Cronaca Porto San Pancrazio / Lungadige Galtarossa

Verona, imprese del vino e polizia al Vinitaly per il "bere responsabile": etichetta ad hoc e stand in Fiera

Le aziende associate all’Unione Italiana Vini che hanno aderito al progetto "In vino virtus" applicheranno su 20 bottiglie un’etichetta studiata appositamente, completa del nome e logo dell’azienda unito a quello della polizia

“Il vino affonda le proprie radici nella storia del nostro Paese e in quella dell’Europa. In uno stile di vita equilibrato e rispettoso, consumare vino con moderazione aggiunge sapore al nostro quotidiano e valorizza la nostra meravigliosa cucina esprimendo, ad ogni sorso, secoli di passione e impegno. Questo è quello che UIV intende per consumo responsabile: la riscoperta del gusto e delle nostre tradizioni uniche. L’iniziativa della polizia di Stato ci vede quindi totalmente allineati tanto che circa un centinaio delle nostre aziende hanno immediatamente aderito al’iniziativa”. Con queste parole Domenico Zonin, presidente dell'Unione italiana vini, Uiv, ha commentato il progetto “In Vino Virtus” presentato in questura a Verona assieme alla polizia di Stato. Le aziende associate all’Unione Italiana Vini che hanno aderito al progetto applicheranno su 20 bottiglie un’etichetta studiata ad hoc, completa del nome e logo dell’azienda e del logo della polizia. Di queste, sei bottiglie saranno a disposizione alla questura scaligera, che le esporrà in uno stand dedicato al Vinitaly. Le altre saranno esposte negli stand delle rispettive aziende insieme agli altri prodotti.

“Teniamo presente - aggiunge Zonin - che l’Italia attualmente si trova, rispetto a molti paesi europei, in una situazione di equilibrio con un livello di abuso di alcol molto basso considerando la popolazione consumatrice complessiva, perché di fatto gli italiani per tradizione accompagnano i pasti con il vino e negli anni c’è stato un passaggio graduale dalla quantità alla qualità, una sorta di autoregolazione.
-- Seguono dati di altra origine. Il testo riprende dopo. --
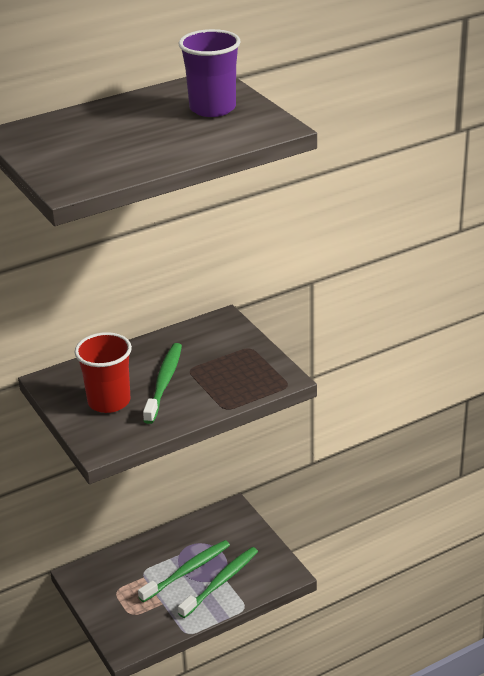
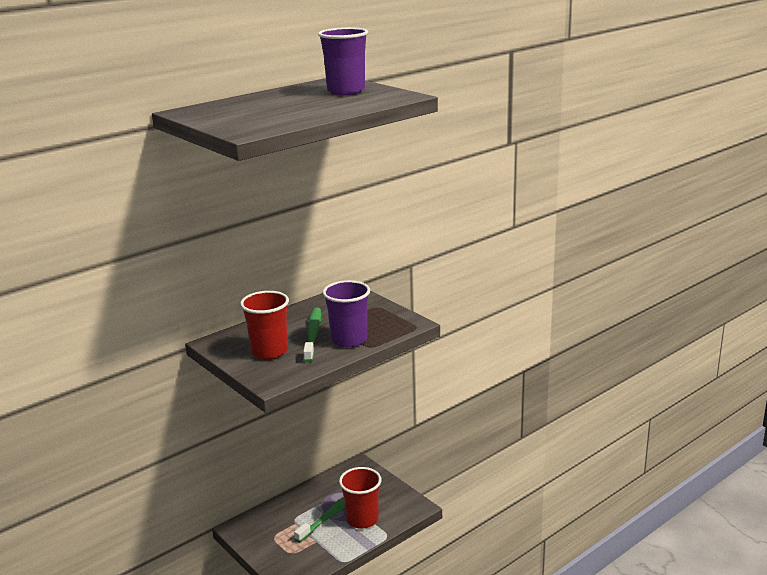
camera: 10 degrees left, 10 degrees down
(203, 395) = (349, 340): none -> purple cup
(220, 582) = (362, 519): green toothbrush -> red cup

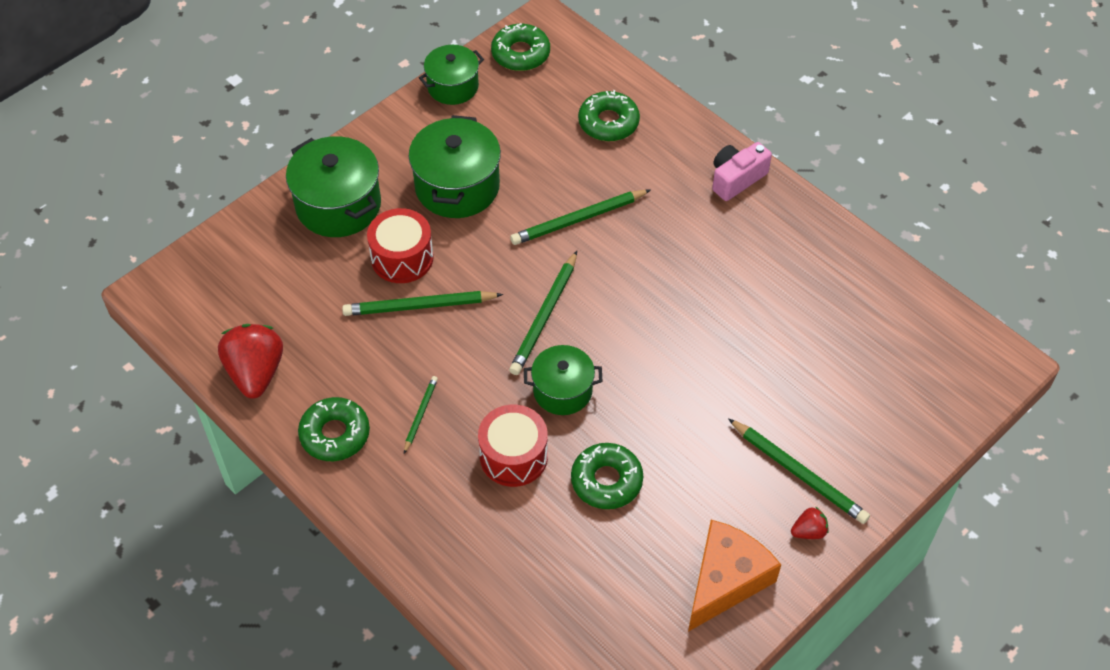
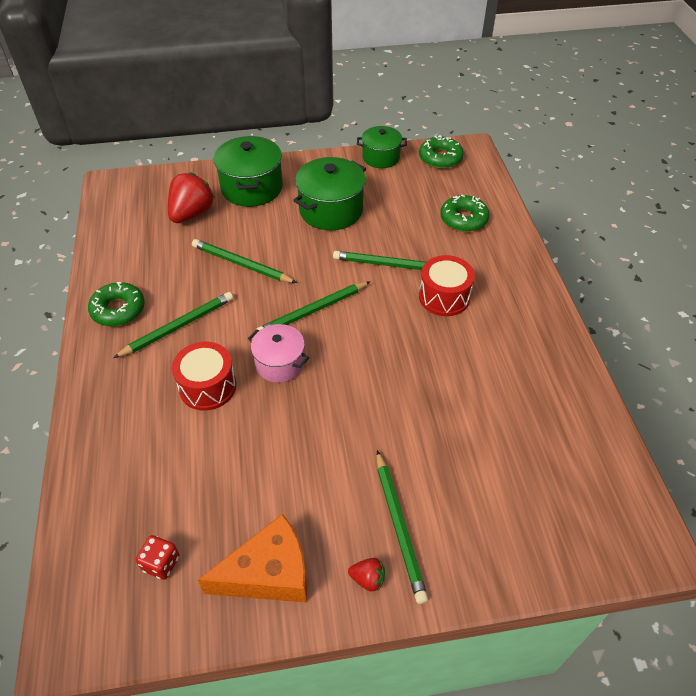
camera: 35 degrees right, 5 degrees down
(256, 373) = (114, 251): red strawberry -> red strawberry (192, 214)
(402, 258) = (259, 233): red drum -> red drum (444, 297)
(420, 414) = (178, 327): green pencil -> green pencil, size x1.81
(562, 391) = (280, 363): green pot -> pink pot
(606, 481) = (252, 441): green donut -> none
(628, 633) = (161, 563): none -> red dice
(736, 179) = (527, 293): pink camera -> none

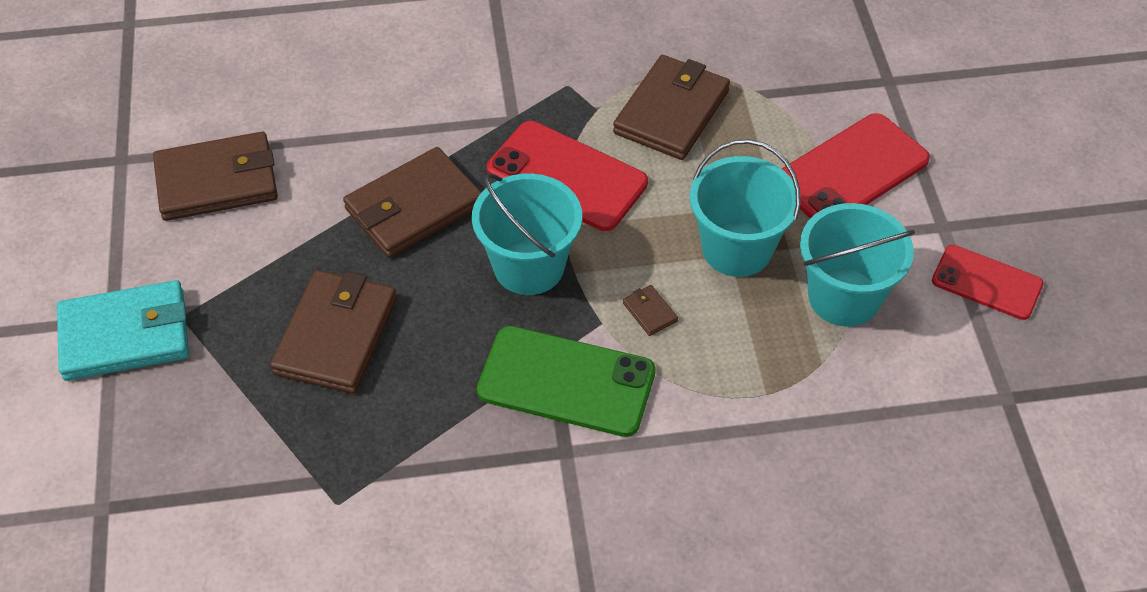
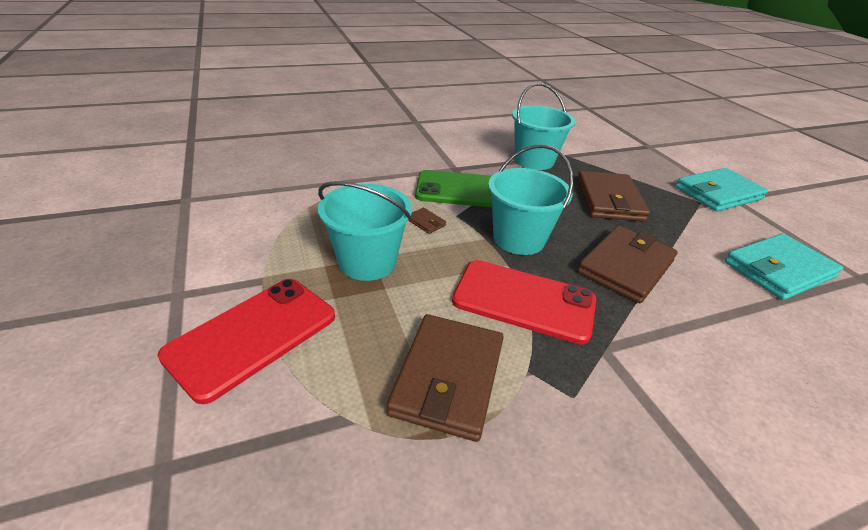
camera: 165 degrees right, 15 degrees down
(217, 181) = (778, 270): brown wallet -> turquoise wallet
(844, 297) = (284, 240): turquoise bucket -> turquoise bucket (534, 160)
(986, 283) = (160, 257): red phone -> none

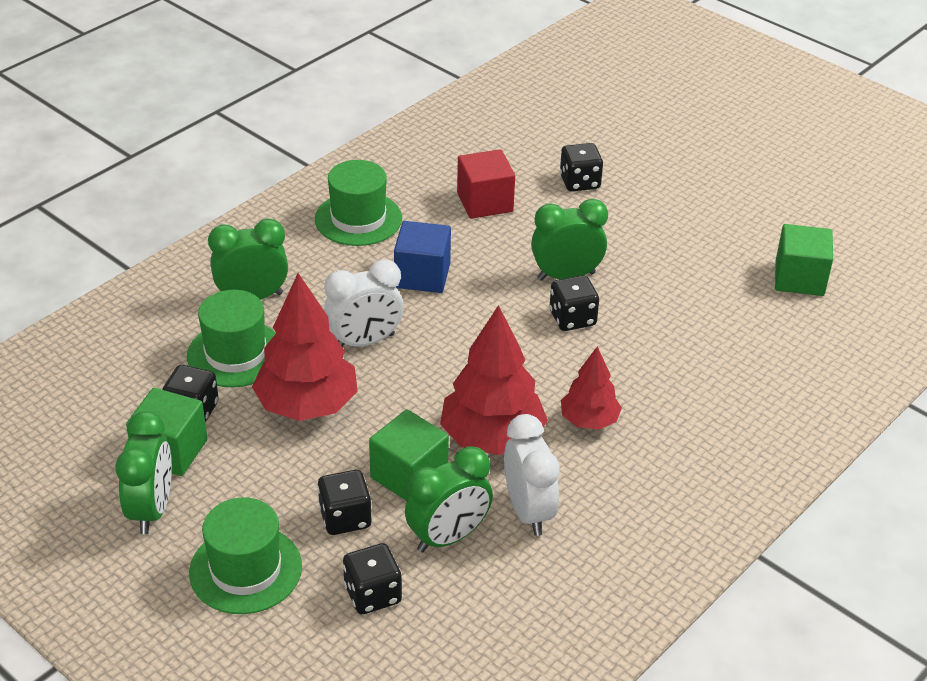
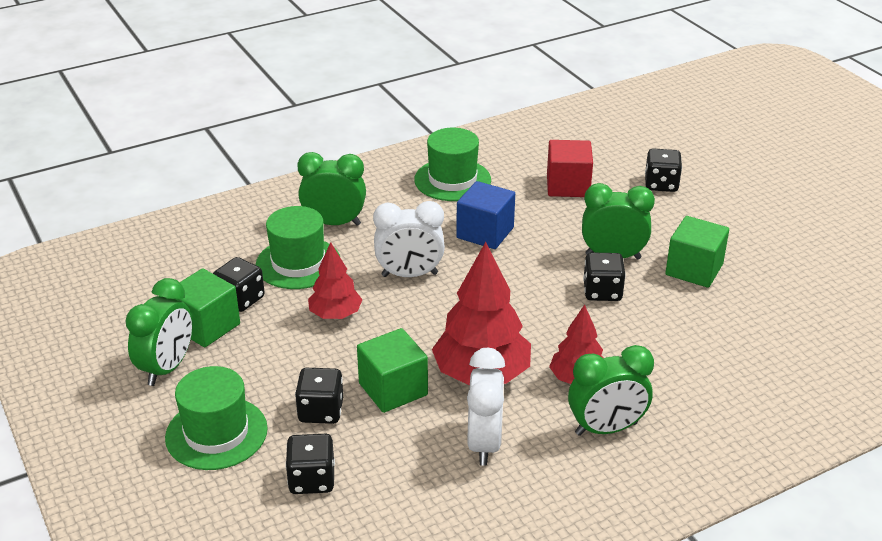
camera: 20 degrees right, 5 degrees down
(307, 405) = (335, 315): red tree -> red tree, size x0.58
(448, 537) = (402, 448): green clock -> green clock (606, 429)
(799, 278) = (837, 299): green cube -> green cube (694, 269)

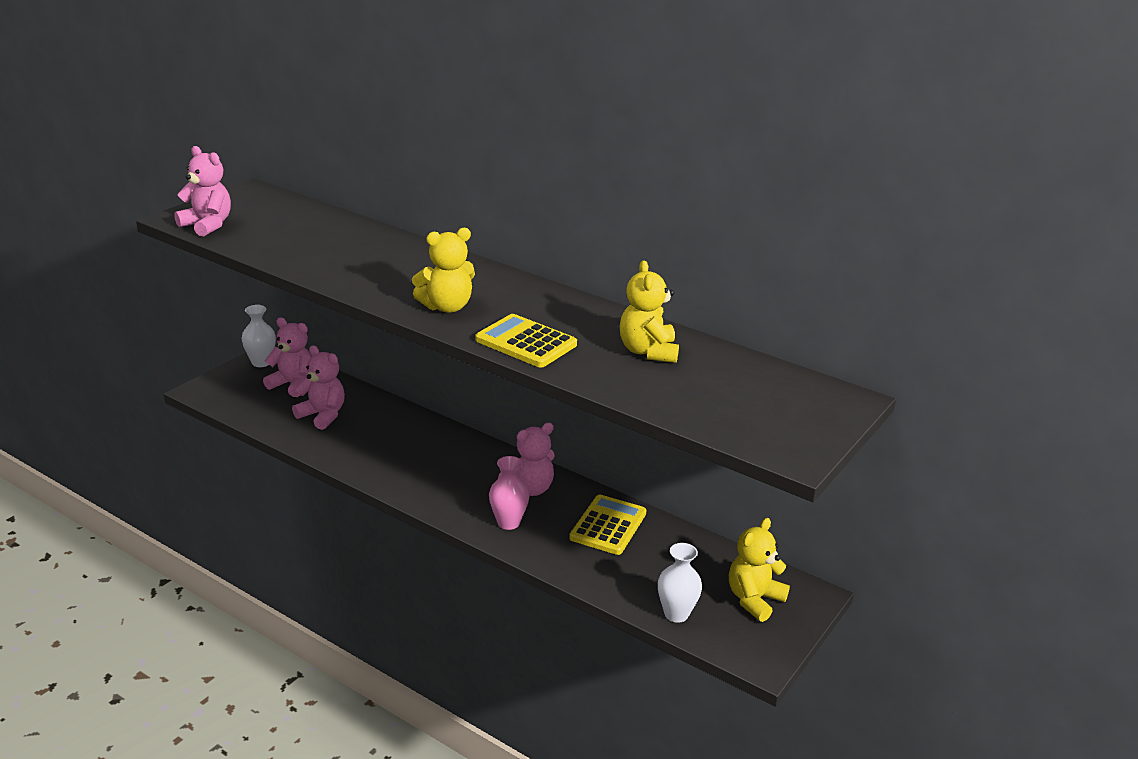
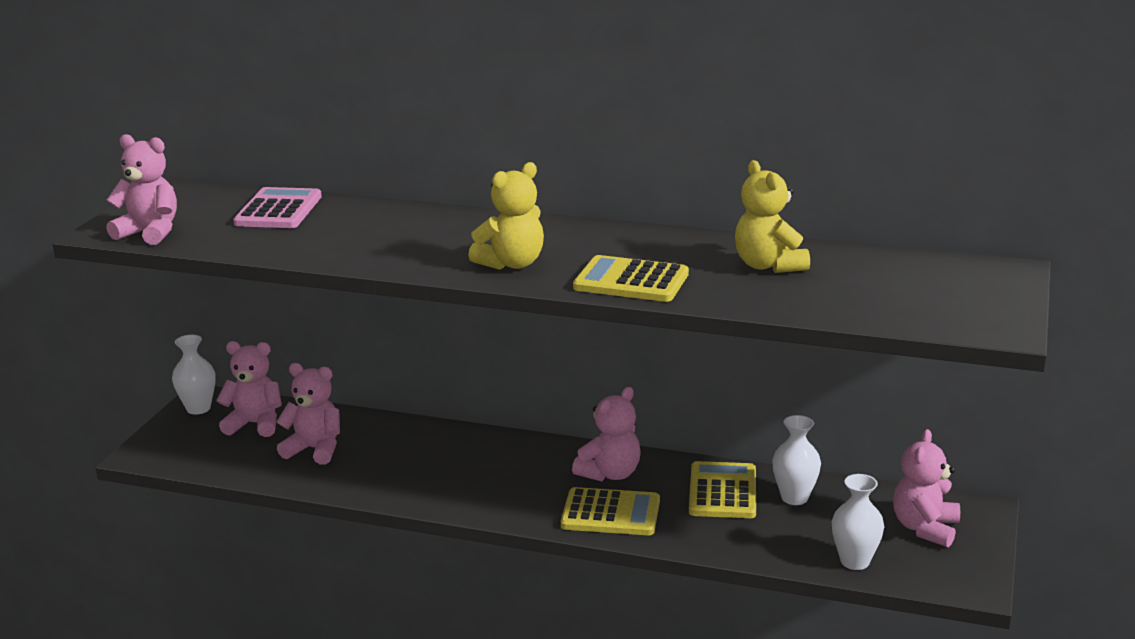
camera: 15 degrees left, 5 degrees down
(312, 224) = (278, 210): none -> pink calculator
(508, 522) = (610, 513): pink vase -> yellow calculator
(663, 545) = (794, 498): none -> white vase
(754, 600) = (925, 528): yellow teddy bear -> pink teddy bear

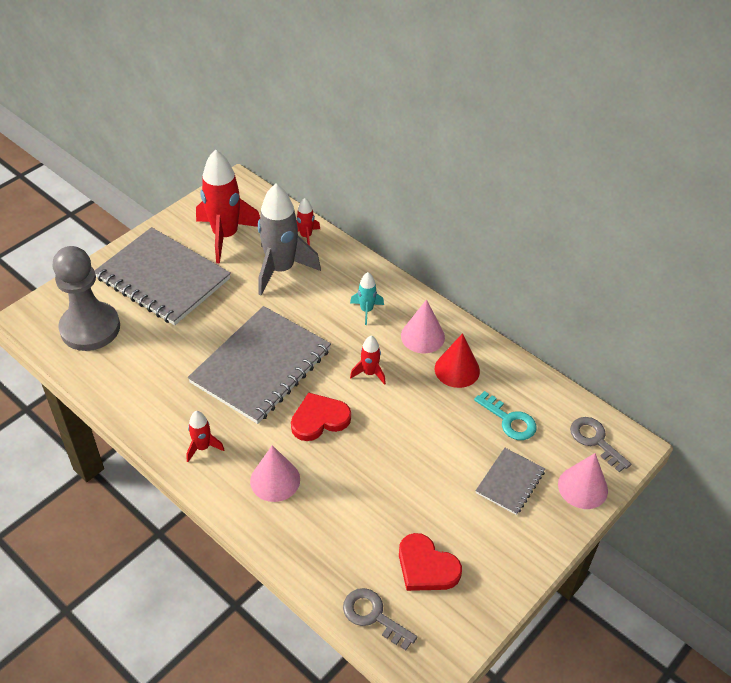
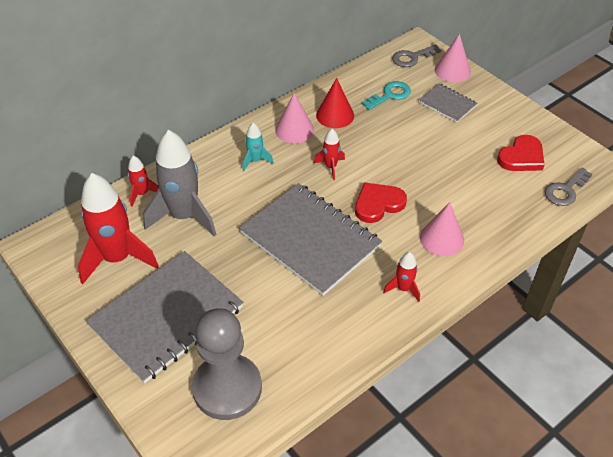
camera: 80 degrees left, 0 degrees up
(319, 419) = (378, 204): red heart -> red heart turned 75 degrees clockwise

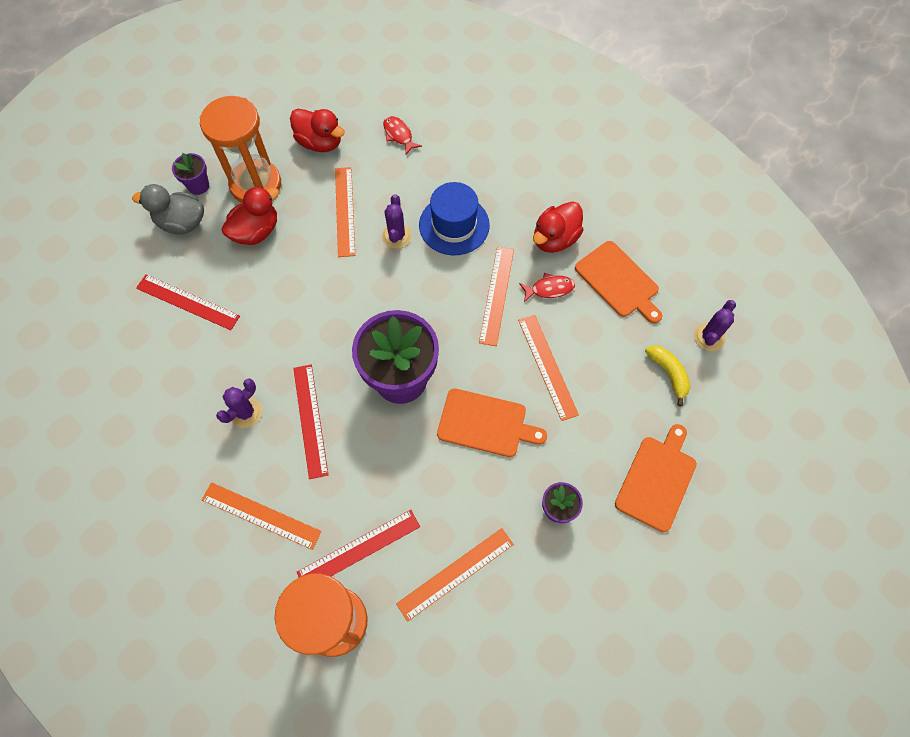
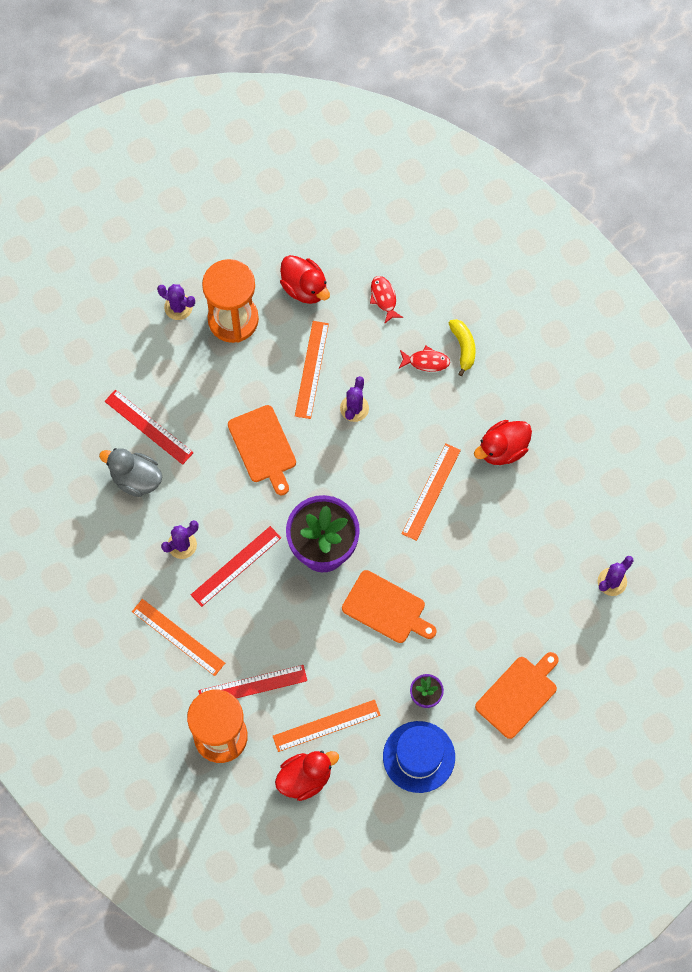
camera: 15 degrees right, 5 degrees up
(182, 223) = (156, 344): grey duck -> grey duck (136, 478)
(198, 186) = (178, 307): purple flower pot -> purple cactus
(256, 231) = (224, 370): red duck -> red duck (305, 778)
(310, 420) = (236, 566): red ruler -> red ruler turned 45 degrees clockwise
(454, 225) = (411, 410): blue hat -> blue hat (419, 757)
(547, 366) = (456, 571): orange ruler -> none
(549, 289) = (481, 498): red fish -> red fish (426, 361)
(619, 281) = (548, 507): orange cutting board -> orange cutting board (263, 447)
(668, 374) = (562, 606): yellow banana -> yellow banana (463, 347)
Dobbiamo proseguire, quindi, su questo binario del ‘bere responsabile’, andando ad intervenire dove questa condizione culturale è minacciata, soprattutto tra i giovani”.

“Si tratta di una sfida sul piano culturale– spiega Zonin – che dovrebbe trovare spazio in primis sui banchi di scuola tra le materie di insegnamento per far conoscere e apprezzare il vino come prezioso fattore di cultura, per trasferire ai giovani il suo valore storico, sociale ed economico, oltre che l’aspetto organolettico, per promuovere una nuova modalità di consumo legata alla riscoperta del gusto e non, come sta avvenendo ora tra i giovani, alla ricerca dello sballo”.